Hong Kong, March 10 (Reuters) - The Full Truck Alliance (FTA), known as China's "Uber for trucks," is considering a potential second listing in Hong Kong following improved investor sentiment and escalating Sino-U.S. geopolitical tensions, a company executive revealed.
Initially planning a dual primary listing in Hong Kong in 2022 due to stricter audit regulations for U.S.-listed Chinese firms, FTA abandoned the plan in December of that year due to U.S. audit watchdog concerns regarding Chinese companies. The change effectively eliminated the risk for approximately 200 Chinese companies facing potential delisting from U.S. stock exchanges.
FTA's Chief Financial Officer Simon Cai emphasized the company's focus on mitigating U.S. risks in considering a Hong Kong listing, stating, "This is our primary objective." He further noted that any additional benefits, such as improved valuation and liquidity, would be considered as "bonus points."
Following its 2021 New York IPO, FTA has yet to pursue a second listing in Hong Kong, unlike many U.S.-listed Chinese companies. With Hong Kong-listed Chinese tech firms experiencing stock price rallies, Cai mentioned, "Against this broader backdrop, we will actively re-examine and consider a listing in Hong Kong again."

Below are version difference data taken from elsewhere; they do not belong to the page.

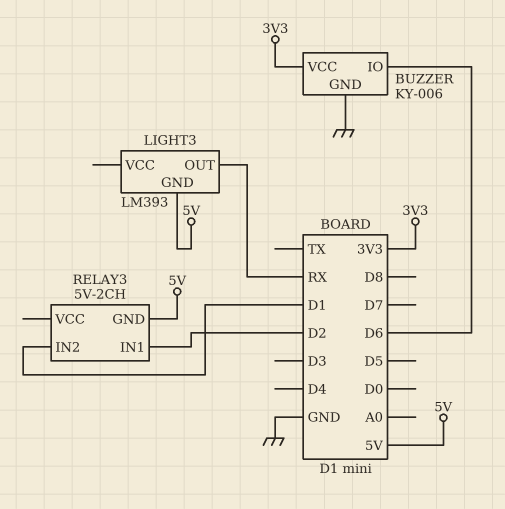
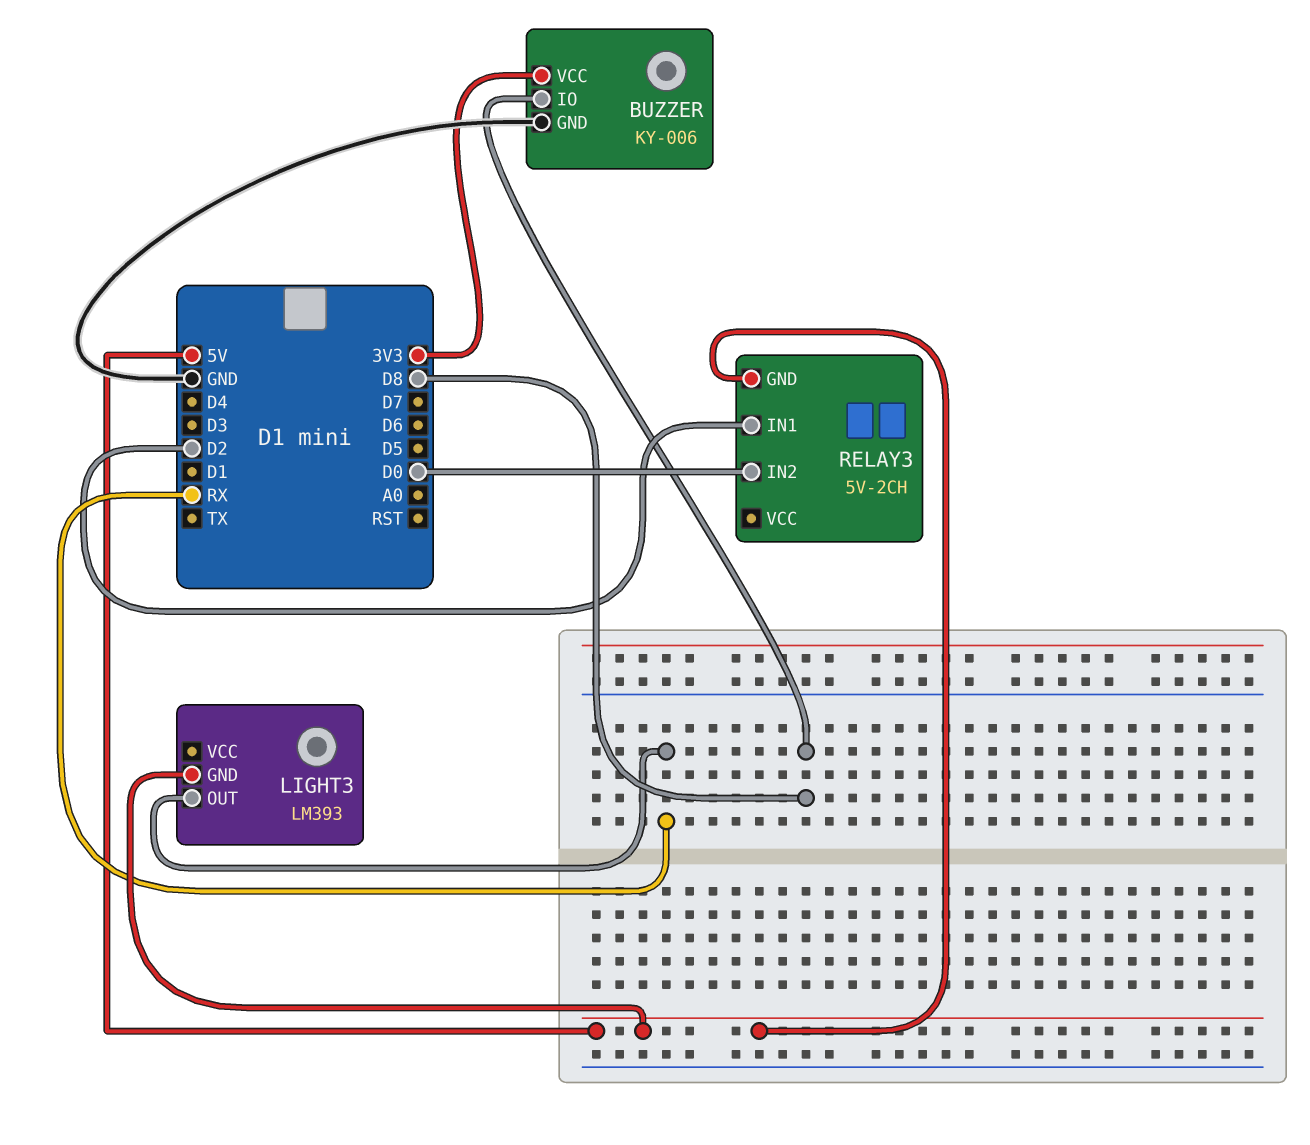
BUZZER pin IO: D6 -> D8
RELAY3 pin IN2: D1 -> D0

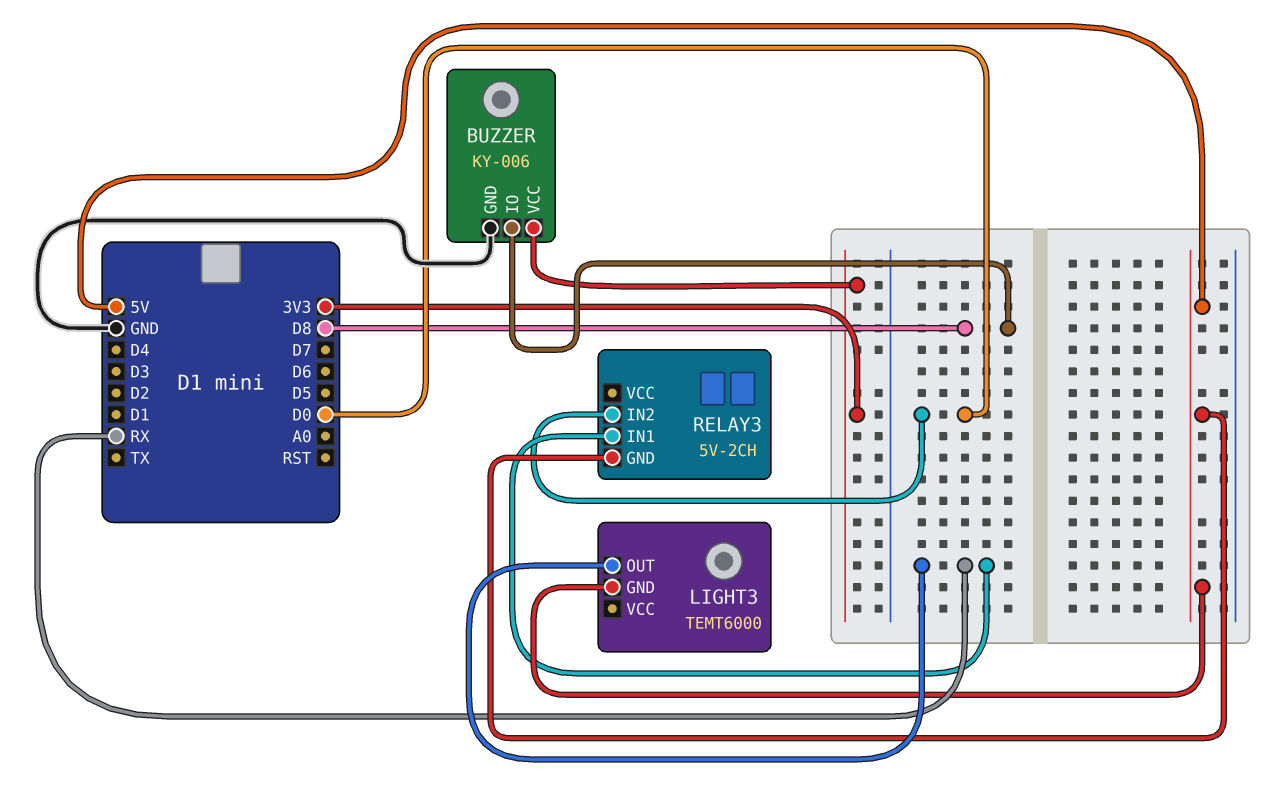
LIGHT3: LM393 -> TEMT6000
RELAY3 pin IN1: D2 -> RX

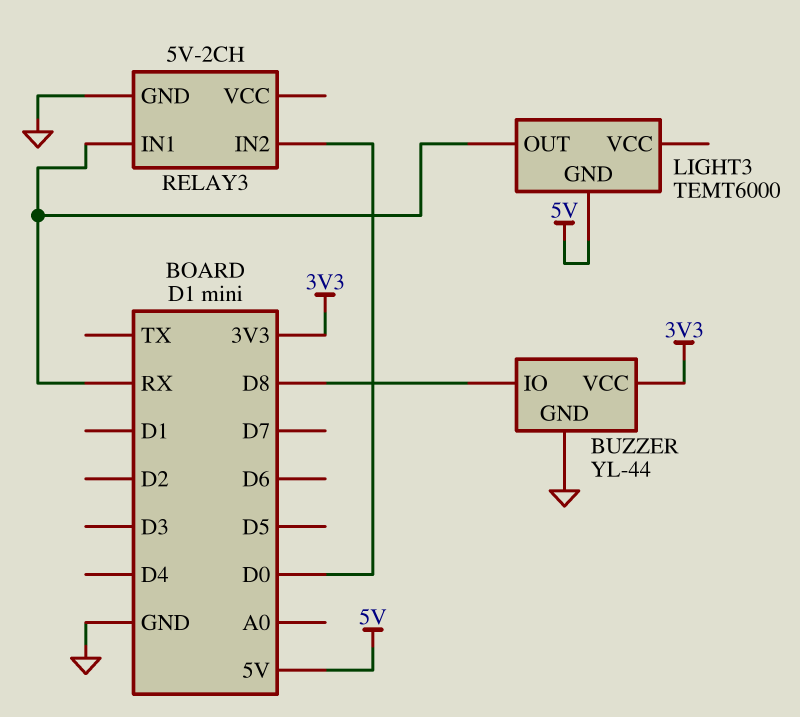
BUZZER: KY-006 -> YL-44
RELAY3 pin GND: 5V -> GND

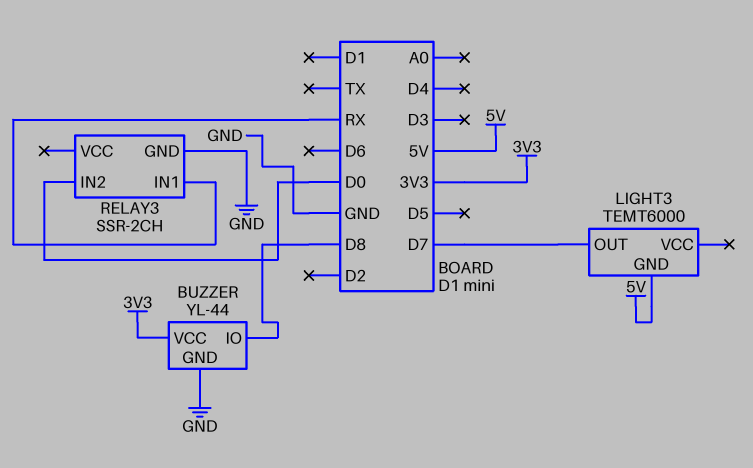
LIGHT3 pin OUT: RX -> D7
RELAY3: 5V-2CH -> SSR-2CH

Formed in 2017 through the merger of Yunmanman and Huochebang, FTA operates a platform connecting truck drivers with shippers in China. The company reported nearly 200 million fulfilled orders in 2024, showing a 24% year-on-year increase.
FTA recently announced strong financial results for 2024, with total revenue reaching 11.2 billion yuan ($1.55 billion), marking a 33% annual increase, and net income rising by 40% to 3.1 billion yuan. The growth was primarily fueled by greater digital adoption, penetration rate, and order volume.
Cai anticipates another robust performance in 2025, projecting record revenue exceeding 12 billion yuan and order growth ranging from 15% to 20%. Increased investor confidence in Chinese stocks, including FTA, has been noted following positive policy shifts in Beijing's private sector environment.
FTA's focus on AI investment aims to enhance order fulfillment rates, with plans to implement a nationwide AI-led system by year-end. Additionally, the company is advancing its cold chain business which is nearing the completion of a fundraising round, anticipating expansion and potential listing either in Hong Kong or mainland China.
Cai elaborated on the unit's potential public listing, estimating a target market cap of at least $1 billion, possibly in 2026 or 2027.